The Tucson defendants argue that, in providing haven to refugees from political violence in Central America, they were motivated by religious faith and a belief that the government’s practice of routinely deporting Central American refugees is legally untenable.

Under the 1968 United Nations protocol on refugees and the U.S. Refugee Act of 1980, the argument raised by the defendants may have some merit. Both documents require that the United States give refuge to all persons who have a “well-founded fear” of persecution in their homeland. Sanctuary activists say that language requires the government to presume that persons who flee here from war-torn countries are refugees, and that this status precludes their being deported back to their homelands while hostilities continue. In practice, U.S. immigration officials presume that most Central Americans are motivated to come here by money, not fear, and routinely deny them asylum. Thus hundreds of illegal immigrants have been sent back to El Salvador during that country’s civil war.

That policy demands serious scrutiny. But under the rigid rules set by presiding U.S. District Judge Earl H. Carroll, the policy will not even come up in the Sanctuary trial. Federal prosecutors persuaded Carroll to bar from the court proceedings any testimony that might be construed to deal with federal refugee policies, events in Central America or the religious beliefs of the defendants. Government officials insisted that the case involves nothing more than an illegal-alien smuggling conspiracy.

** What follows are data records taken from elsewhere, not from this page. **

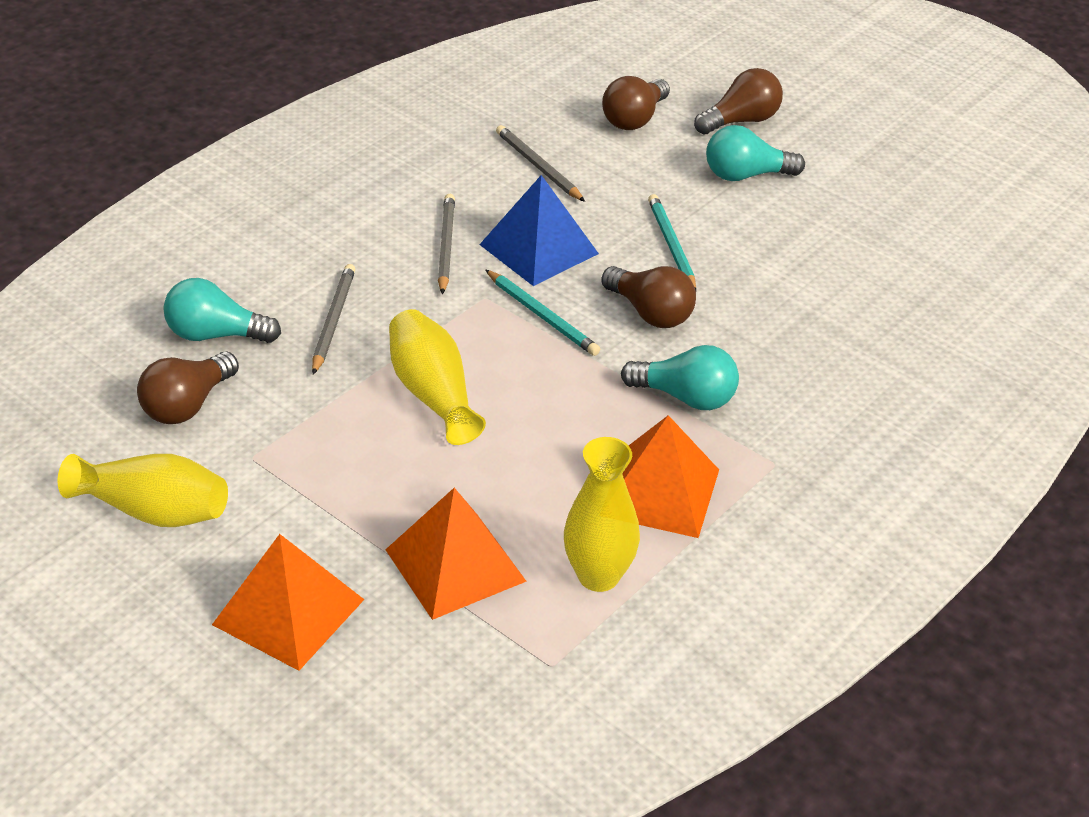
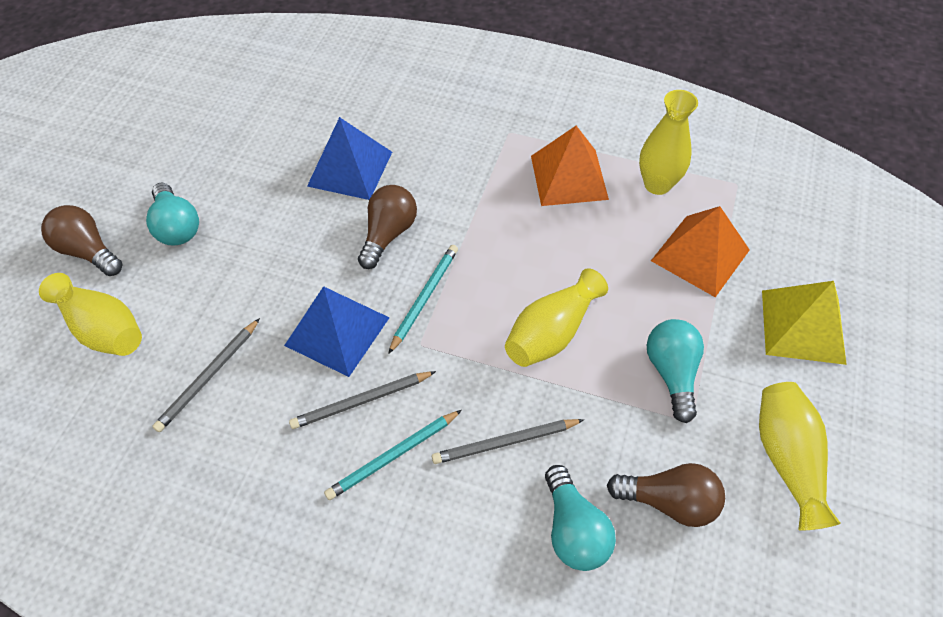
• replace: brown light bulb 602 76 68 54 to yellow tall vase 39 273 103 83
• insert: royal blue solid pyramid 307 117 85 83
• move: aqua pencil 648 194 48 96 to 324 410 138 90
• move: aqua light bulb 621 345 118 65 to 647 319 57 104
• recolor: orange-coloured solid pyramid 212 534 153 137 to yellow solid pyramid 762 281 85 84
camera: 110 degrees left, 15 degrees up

Carroll went along with them. Under his rules, the defendants will have little chance of proving their innocence in the trial itself. They may have to wait for an appellate hearing to make their case.

The unjust treatment of Central American refugees will continue until Congress forces the Administration to change its mean-spirited refugee policies. There are remedies available to the government under existing immigration laws for handling those refugees more humanely. One would be granting them “extended voluntary departure” status, under which they admit being in the United States illegally but are allowed to remain until turmoil in their homeland ends. The Administration routinely grants this status to refugees from Poland. To refuse to do the same for people fleeing El Salvador is sham, designed to not embarrass a friendly government. To that extent the Sanctuary trial is consistent with current U.S. policy. It, too, is a sham.